148 T.C. No. 13
Tax Ct.2017Background
- Andrew J. McKelvey entered into two variable prepaid forward contracts (VPFCs) in Sept. 2007 (with Bank of America and Morgan Stanley) and received large upfront cash prepayments in exchange for an obligation to deliver a variable number of Monster stock shares (or cash) on specified 2008 settlement/averaging dates.
- Each VPFC pledged the maximum number of shares deliverable as collateral and allowed the seller to settle with pledged shares, other shares, or cash; both contracts satisfied the IRS Rev. Rul. 2003-7 criteria and were treated as open transactions in 2007.
- In July 2008 McKelvey paid additional consideration to extend the settlement/averaging dates into 2010 (BofA and MSI extensions). He did not receive additional prepayments; the extensions preserved the other contract terms.
- McKelvey died later in 2008; the estate ultimately settled the contracts in 2009 by delivering shares.
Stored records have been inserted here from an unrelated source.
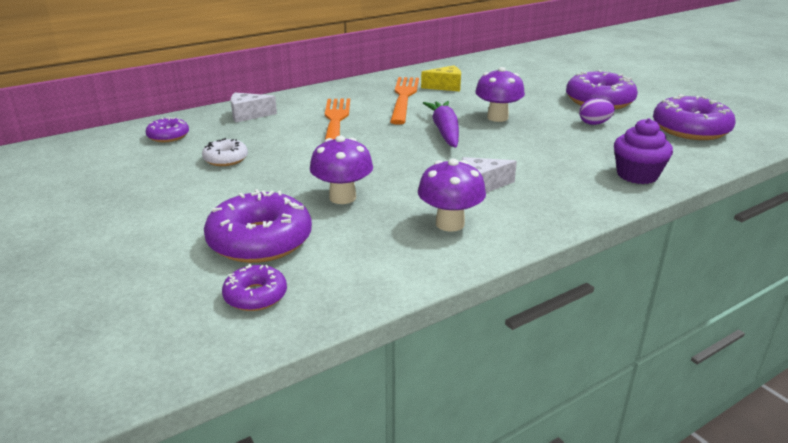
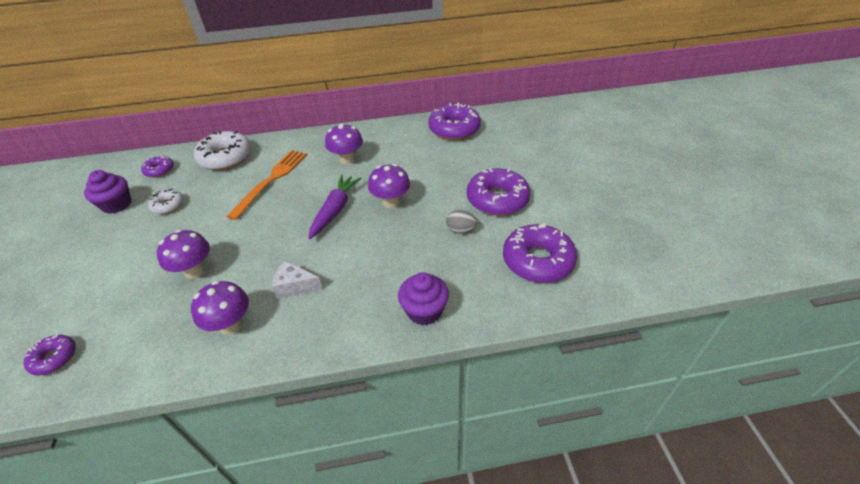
camera: 25 degrees right, 15 degrees up
(147, 169) = (117, 204): none -> purple cupcake
(248, 115) = (226, 158): white cheese -> white donut
(260, 241) = (107, 302): purple donut -> purple donut (454, 129)
(404, 98) = (347, 159): orange fork -> purple mushroom
(445, 87) = (391, 151): yellow cheese -> none
(594, 123) = (461, 230): purple egg -> grey egg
- The Commissioner issued a deficiency for 2008, treating the 2008 extensions as (1) taxable exchanges under I.R.C. § 1001 (realizing large capital gain) and (2) constructive sales under I.R.C. § 1259. The estate petitioned the Tax Court.
Issues
| Issue | Plaintiff's Argument (Estate/McKelvey) | Defendant's Argument (Commissioner) | Held |
|---|---|---|---|
| Whether the 2008 VPFC extensions constituted a taxable sale or exchange under §1001 | Extensions merely postponed settlement/averaging dates; original VPFCs remained open transactions per Rev. Rul. 2003‑7, so no recognition in 2008 | Extensions closed/exchanged the original VPFCs for new instruments and therefore triggered realization under §1001 | Held for petitioner: extensions did not constitute taxable exchanges; open transaction treatment continued until actual settlement |
| Whether VPFCs were "property" of decedent at extension | VPFCs were not property after receipt of prepayments—decedent only had ongoing delivery obligations, not property rights | VPFCs contained valuable rights (use of prepayment, choice of cash vs stock settlement, collateral substitution) and thus were property | Held for petitioner: at extension decedent had only obligations (liabilities), not separable property interests under §1001 |
| Whether open-transaction treatment remained available after extensions | The extensions did not resolve uncertainty about which property would be delivered or its basis; therefore open transaction treatment should continue | Extensions altered the contracts in a way that closed original transactions, so open transaction doctrine no longer applied | Held for petitioner: open transaction doctrine continued because essential uncertainties (identity/basis of deliverable property) remained |
| Whether the extensions triggered constructive sales under §1259 | No; original VPFCs (which were open transactions and not forward contracts under §1259) remained operative and extensions did not create a §1259 forward or otherwise cause constructive sale | Extensions produced arrangements that should be treated as forward contracts or otherwise effect constructive sales of pledged shares | Held for petitioner: §1259 does not apply because original VPFCs were not §1259 forward contracts and remained open; no constructive sale on extension |
Key Cases Cited
- Dickman v. Commissioner, 465 U.S. 330 (definition of property includes bundle of rights)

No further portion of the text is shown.